SIGHTINGS


 
Foreign Insects And Fungi Threaten North American Forests
1-10-99
 
 
FREDERICTON, New Brunswick -- In our rush to become part of the global village, somebody forgot to tell us about the bugs.
 
Scientists who watch over the forest industry are sounding alarm bells about the arrival of insects that could threaten the existence of our most important trees.
 
Foreign bugs and fungi have been hitchhiking rides to North America for years on wooden packing materials and loads of lumber, but the pace of their illegal immigration has quickened with the phenomenal growth in world trade.
 
Alien bugs have already altered the look and makeup of North American forests.
 
Throughout the east and mid west, Dutch elm disease has wiped out or drastically reduced the stately elm, a popular shade tree.
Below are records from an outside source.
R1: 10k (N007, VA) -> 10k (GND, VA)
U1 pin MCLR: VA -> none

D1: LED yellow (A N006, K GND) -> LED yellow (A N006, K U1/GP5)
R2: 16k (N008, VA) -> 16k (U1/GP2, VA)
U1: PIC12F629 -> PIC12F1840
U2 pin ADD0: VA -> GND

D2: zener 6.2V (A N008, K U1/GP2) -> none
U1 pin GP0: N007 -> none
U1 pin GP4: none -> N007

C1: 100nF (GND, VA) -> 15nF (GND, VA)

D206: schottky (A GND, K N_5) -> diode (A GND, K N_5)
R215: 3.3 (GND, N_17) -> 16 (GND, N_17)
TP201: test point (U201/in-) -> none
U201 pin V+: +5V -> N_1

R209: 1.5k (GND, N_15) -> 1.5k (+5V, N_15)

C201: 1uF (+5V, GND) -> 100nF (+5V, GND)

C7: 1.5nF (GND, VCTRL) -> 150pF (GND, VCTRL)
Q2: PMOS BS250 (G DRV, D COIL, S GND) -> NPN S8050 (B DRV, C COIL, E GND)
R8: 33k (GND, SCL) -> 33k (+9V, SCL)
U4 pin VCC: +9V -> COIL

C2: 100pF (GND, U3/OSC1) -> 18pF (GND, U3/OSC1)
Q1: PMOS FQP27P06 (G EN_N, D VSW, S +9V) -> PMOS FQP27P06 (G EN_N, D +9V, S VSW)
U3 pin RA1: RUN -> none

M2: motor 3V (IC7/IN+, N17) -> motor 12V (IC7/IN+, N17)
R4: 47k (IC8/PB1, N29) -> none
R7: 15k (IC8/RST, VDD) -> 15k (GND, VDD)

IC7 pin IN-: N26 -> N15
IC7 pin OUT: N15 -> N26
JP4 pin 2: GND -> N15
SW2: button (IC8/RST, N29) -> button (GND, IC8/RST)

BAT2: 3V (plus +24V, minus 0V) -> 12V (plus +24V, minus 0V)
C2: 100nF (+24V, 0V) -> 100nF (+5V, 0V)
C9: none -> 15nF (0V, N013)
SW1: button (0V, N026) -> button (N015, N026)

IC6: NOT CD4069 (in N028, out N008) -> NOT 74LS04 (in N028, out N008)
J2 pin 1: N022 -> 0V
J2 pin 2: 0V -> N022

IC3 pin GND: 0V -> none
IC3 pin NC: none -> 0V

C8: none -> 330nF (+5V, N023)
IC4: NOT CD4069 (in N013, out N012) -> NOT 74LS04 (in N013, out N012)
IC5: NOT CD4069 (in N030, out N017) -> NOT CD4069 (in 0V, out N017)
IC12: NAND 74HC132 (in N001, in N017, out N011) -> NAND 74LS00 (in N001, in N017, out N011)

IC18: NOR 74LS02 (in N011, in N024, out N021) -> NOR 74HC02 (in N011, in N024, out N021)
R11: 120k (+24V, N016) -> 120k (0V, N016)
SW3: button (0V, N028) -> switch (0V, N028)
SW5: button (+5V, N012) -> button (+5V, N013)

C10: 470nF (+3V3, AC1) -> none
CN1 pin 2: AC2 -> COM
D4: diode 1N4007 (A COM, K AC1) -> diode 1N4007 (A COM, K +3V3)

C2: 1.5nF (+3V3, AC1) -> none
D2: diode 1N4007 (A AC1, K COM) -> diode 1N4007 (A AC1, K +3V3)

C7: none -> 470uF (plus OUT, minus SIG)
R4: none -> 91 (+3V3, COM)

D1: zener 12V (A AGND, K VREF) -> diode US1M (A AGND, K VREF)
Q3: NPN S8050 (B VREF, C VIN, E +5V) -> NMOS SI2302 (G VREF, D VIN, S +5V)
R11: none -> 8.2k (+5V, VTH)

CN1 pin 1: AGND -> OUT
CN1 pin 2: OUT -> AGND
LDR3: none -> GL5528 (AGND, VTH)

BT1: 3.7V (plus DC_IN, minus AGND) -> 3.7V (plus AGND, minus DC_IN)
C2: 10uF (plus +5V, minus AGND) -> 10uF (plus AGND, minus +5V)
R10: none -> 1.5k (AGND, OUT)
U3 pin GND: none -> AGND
The chestnut blight forever altered eastern hardwood forests by destroying the beautiful and valuable American chestnut.
 
"We know the magnitude of damage pests that don't come from here can cause," says Eric Allen, a research scientist with the Canadian Forest Service in British Columbia.
 
"In their native habitat they tend to be kept in control by predators and parasites that have evolved with them over time. But when they come to a new home, like North America, they usually come without their predators and their populations can go rampant. Often they find new hosts that have no genetic resistance against them."
 
In an effort to stomp out an immediate problem, the Canadian government is getting tough with one of its fastest-growing trading partners, China.
 
While China provides many goods streaming into this country, it's also the source of a particularly destructive and dangerous bug: the Asian long-horned beetle.
 
The beetle is already established in New York and Chicago where it's busily turning hardwood trees like maple and poplar into what look like standing strips of Swiss cheese.
 
The threat to Canada's sugar maples, our national symbol, is enormous.
 
Beginning this month, China must use heat or chemically treated wood cargo crating on all shipments to Canada.
 
The move is straining relations with China, Canada's fourth-largest trading partner. Already one Chinese shipment involving wood packing has been quarantined at a Vancouver-area port.
 
"The long goal we have is an international standard which will require that all wood from all countries be treated," says Allen. "Everyone would win in that situation, all the countries in the world."
 
But Allen admits achieving that goal won't happen overnight. In the meantime, new pests continue to arrive on our shores.
 
Allen was recently examining shipments at the port of Vancouver when he spotted a load of granite from Norway braced with pieces of wood.
 
When bark on the freshly cut logs was stripped away, Allen was horrified to discover more than 1,500 critters, mainly beetles, including a number of potentially devastating European spruce bark beetles.
 
"The Asian long-horned beetle is a really serious problem ... but it's not the worst we could imagine," says Allen.
 
"Canada's conifer resource, for example, is a bigger target and the spruce bark beetle is a very serious problem in Europe. The beetle carries a fungus that kills the trees. We don't want that here in our spruce forest ... If it gets established, we could see serious damage."
 
Ed Hurley of the Canadian Forest Service in Fredericton says the damage extends beyond killing trees. He warns that just the spectre of infestation could kill trade.
 
"You may have an introduction to a single location in Canada, but that single location could be interpreted by our trading partners as established in Canada and that would have impact on the lumber trade across the broad sector rather than just the location," Hurley said.
 
"These things have a way of getting out of control."
 
While inspectors watch for foreign insects at Canada's ports and use special traps in warehouses, the increased pace of trade and new methods of shipping goods make it harder to find bug-laden wood.
 
"The rate is changing because global trade is really increasing," says Allen. "We're moving things around faster from countries we didn't trade with as much before, like China and Russia.
 
"But we're also moving things differently. It used to be all our problems were at ports. Now we fly things or move them in containers and while they may land at a port, they're not necessarily opened there."
 
Governments around the world, including Canada, are lumbering into action as they realize the potential impact on indigenous ecosystems.
 
Allen said the restrictions on China are significant.
 
"Insects and diseases will still be coming in from all over the world, they're coming in all sorts of ways and they do slip by us.
 
"But the smaller we can close the net the better. It also sends the message that we're very concerned and we want it to stop."